Thursday, October 07, 2004

Defining Value

Last week a man was sued over a baseball. One single baseball used in a professional game with the same 108 stitches as the 89 other balls used during every Major League Baseball game. The cost of each ball is about $3.

However, this baseball is special. Not because of anything it had done, not because of any physical significance. It is significant because of what somebody has done to it. Barry Bonds hit this ball over the fence for his 700th home run - a milestone, leaving him 14 shy (at that point) of the legendary Babe Ruth. Experts estimate that the ball will be sold for about $100,000. Barry's record setting 73rd home run ball in 2001 sold for $900,000, and Mark McGwire's 70th home run in 1999 garnered 3.2 million.

So what defines worth? Ultimately it is defined by what somebody is willing to pay.

Our lives are worth one Jesus Christ. That is the price that God was willing to pay for us.
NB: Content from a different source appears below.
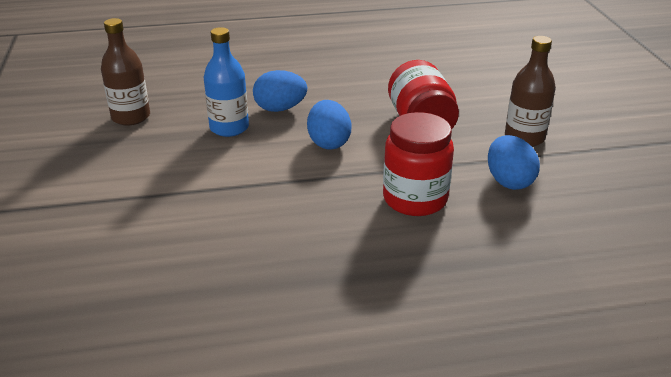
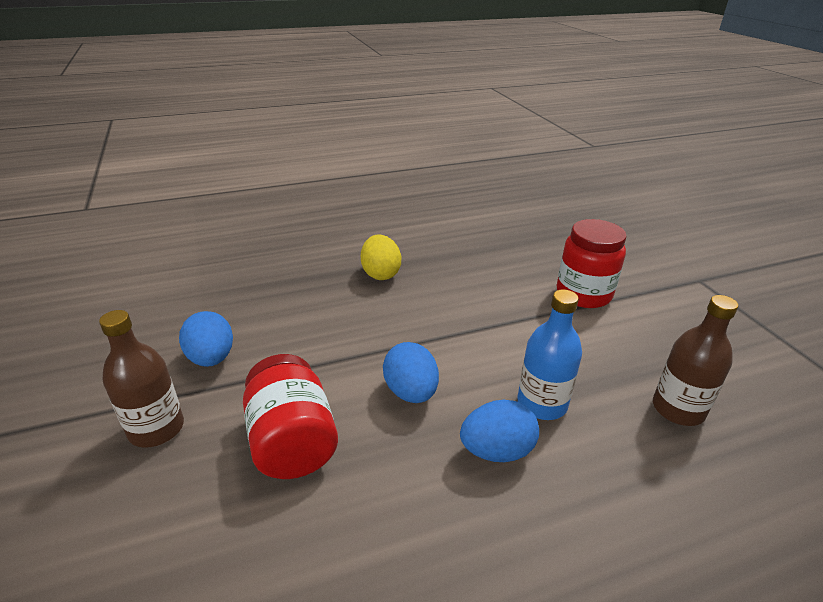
camera: 170 degrees right, 0 degrees up
(331, 265) = (380, 274): none -> yellow egg
(415, 199) = (313, 329): red jar -> red jar (583, 294)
He did not pay that price because of anything we had done. Our worth was not defined by what we had done well - but because of what God had done to us - creating us and loving us.

How do you define your worth? Is it based on general opinion? The opinion of a specific individual? Cultural values? Physical beauty? Money? The only true way to define worth is to be bought - and each one of us has been bought at the greatest price one could pay.